The Central Bank, in its Monthly Economic and Financial Developments Report for October, noted that the contraction in external reserves slowed notably.
The regulator stated, “Contributing to this outturn, the Central Bank’s foreign currency transactions with the public sector switched to a net purchase of $18.6 million, from a net sale of $19.4 million in 2023. In addition, the Bank’s net foreign currency outflows to commercial banks tapered to $34.6 million from $77.7 million last year, as commercial banks’ net sales to their customers narrowed to $31.9 million from $64.1 million in the preceding year.”
Provisional data on foreign currency sales for current account transactions showed a $274.9 million decline in monthly outflows, totaling $512.6 million compared to the same period in 2023.
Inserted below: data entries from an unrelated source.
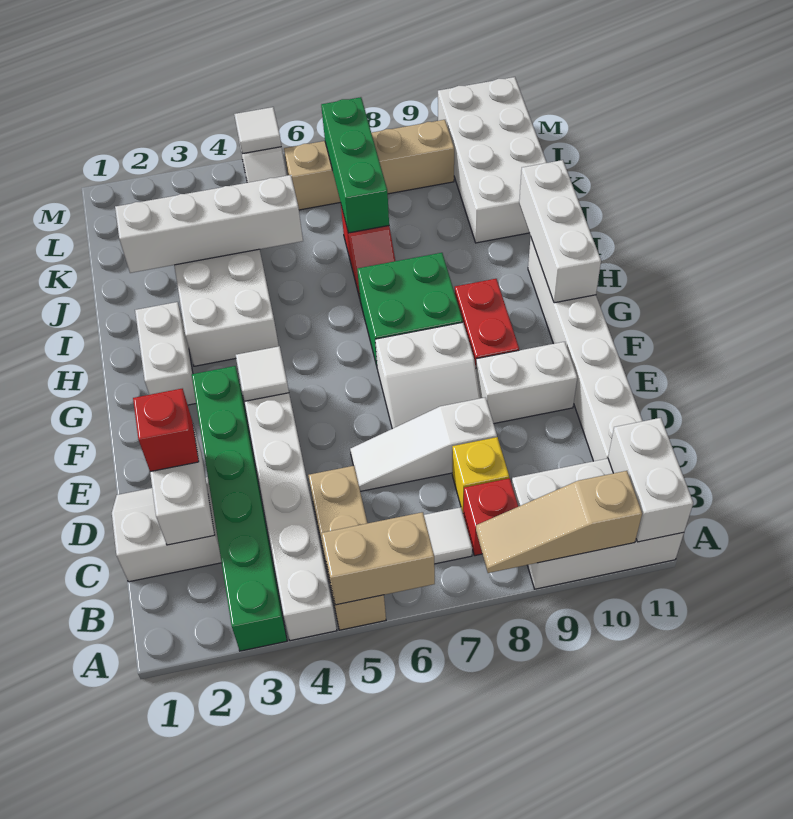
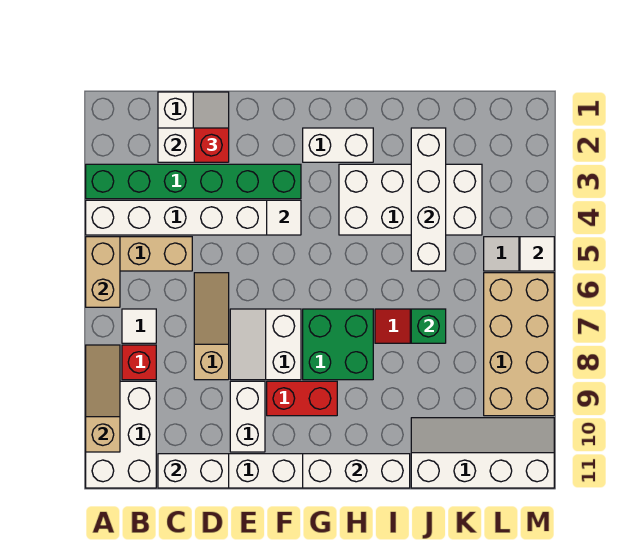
white brick A11:B11 level 2 -> white brick C11:D11 level 2
yellow brick C8 level 1 -> none
white slope D6:D8 level 1 top 8 -> tan slope D6:D8 level 1 top 8
green brick J7:L7 level 2 -> green brick J7 level 2
white brick J10:M11 level 1 -> white slope J10:M11 level 1 top 11
tan brick L6:L9 level 1 -> tan brick L6:M9 level 1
The Central Bank added, “Leading this outcome, payments for ‘other’ current items—primarily credit and debit card-financed imports—declined by $166.0 million, and oil imports by $105.2 million. Further, outflows reduced for factor income payments by $21.0 million and travel-related transactions by $1.7 million. Conversely, payments for non-oil imports rose by $17.3 million and transfer payments by $1.7 million.”
The report also highlighted a slight improvement in commercial banks’ credit quality indicators during October, despite an increase in short-term arrears. Total private sector arrears increased by $1.3 million (0.3 percent) to $485.4 million. However, the arrears ratio fell by 5 basis points to 8.6 percent of total private sector loans, reflecting a reduction in non-performing loans (NPLs).